# Riding near Atlantic Beech NC?



## Rugergundog

I will be staying in Atlantic Beech from June 6-10 for some work related training. Coming from Michigan and intend to toss the Cannondale in the car for some training.

Can anyone suggest any good riding and or ares with open non-stop stretches so i can do some of my interval work.

Also would anyone like to ride?

Thanks
Bob


----------



## skh

atlantic beach is wide open for cycling. there's either a bike lane or enough shoulder to ride safely from one end of the island to the other, (fort macon on the atlantic beach end to emerald isle on the south end). can't say how far it is from one end to the other but it's close to twenty miles and that's a very conservative estimate. winds vary but for the most part they're usually out of the sw. easy riding north, sucks coming back, but that's the way it always is. enjoy. won't be down there until late july. you shouldn't have any problem finding someone to ride with. lots of cyclist, tri,tt,etc.
hope this helps.


----------



## Slip Stream

Used to live on the other end of the island. Ride the island. It is a straight, level shot. 45 miles round trip if memory serves. You want hill training? Ride the high rise - that is what the locals call the bridge. It is the only hill within a hundred miles.

Hope The Sanctuary is still there. Best soft shell sandwich on the east coast. Bouge Sound is where most of the crabs in the US come from. If you ask nice at The Ice House, they might grill a large soft shell for you. While you are there, try the oysters. They call them salty oysters. Half peck makes dinner. My favorite oyster dig was the Fly Bridge.

As for riding partners - forget about it.

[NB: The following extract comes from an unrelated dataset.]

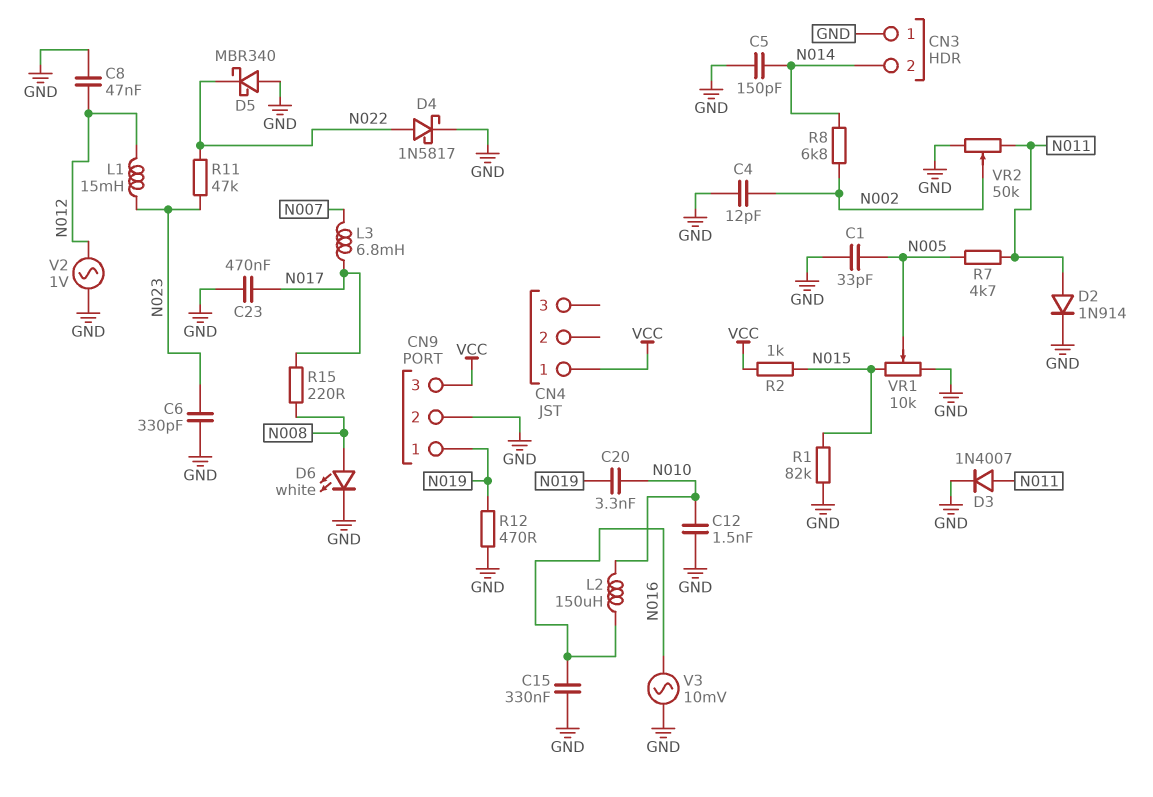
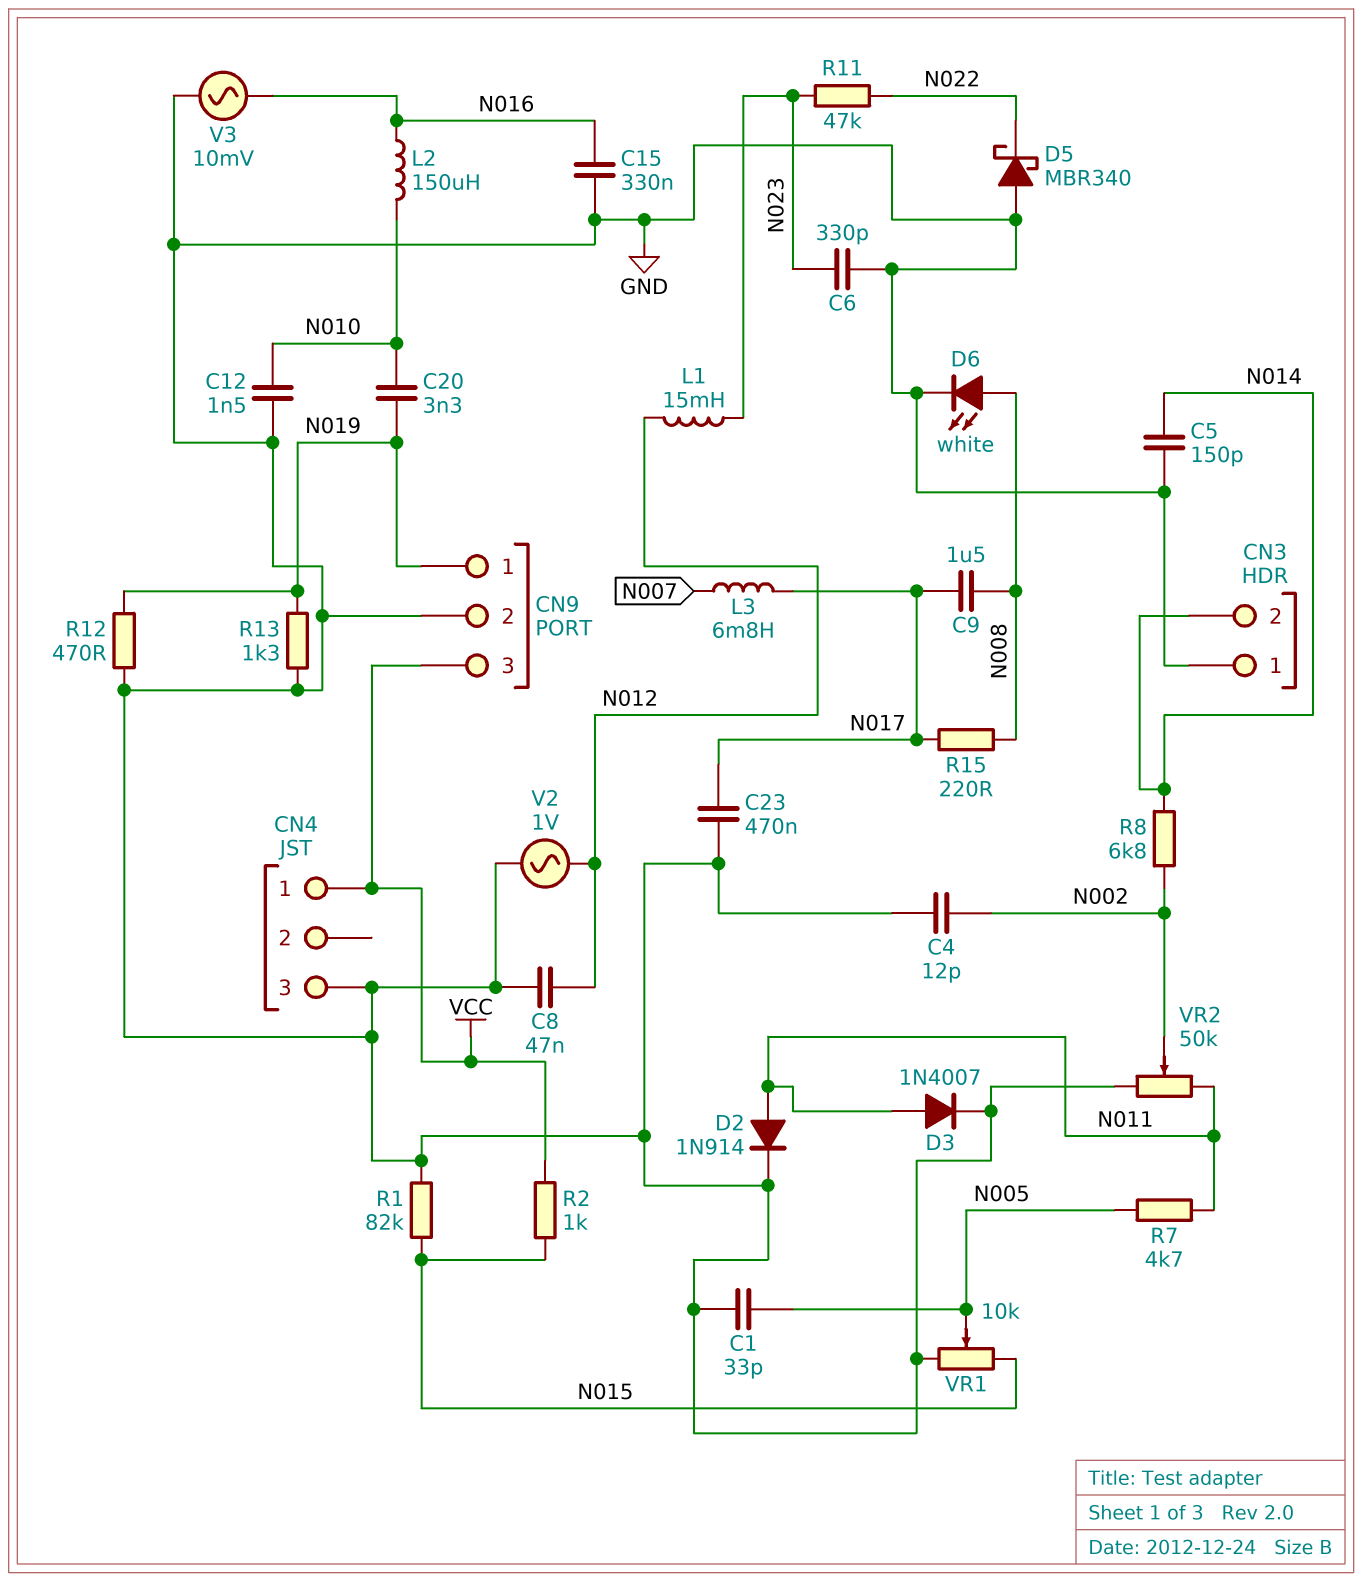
C9: none -> 1.5uF (N008, N017)
CN4 pin 3: none -> GND
D4: schottky 1N5817 (A N022, K GND) -> none
R13: none -> 1.3k (GND, N019)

When I lived there, I was one of the few people that spoke English. There are two fishing families that permeate the area and, as they say in West Virginia, if you can't keep it in your pants, keep it in the family.


----------



## Slip Stream

Ruger, you got me thinking about days gone by. At the other end of the island lies Emerald Isle. It is a gem most who know about it keep close to their vest. A number of celebs live there. Bruce Willis once ordered 20 pizzas and the pizza shop thought it was joke until he came to pick them up, because they did not deliver them. There is a place called Rucker John's that many visit. Eat at the bar and see if you recognize anyone. Most are very friendly and willing to share a drink or three.


----------



## Rugergundog

Good deal should be fun. I was hoping to find some others to ride with. How about off the island....any riding going on?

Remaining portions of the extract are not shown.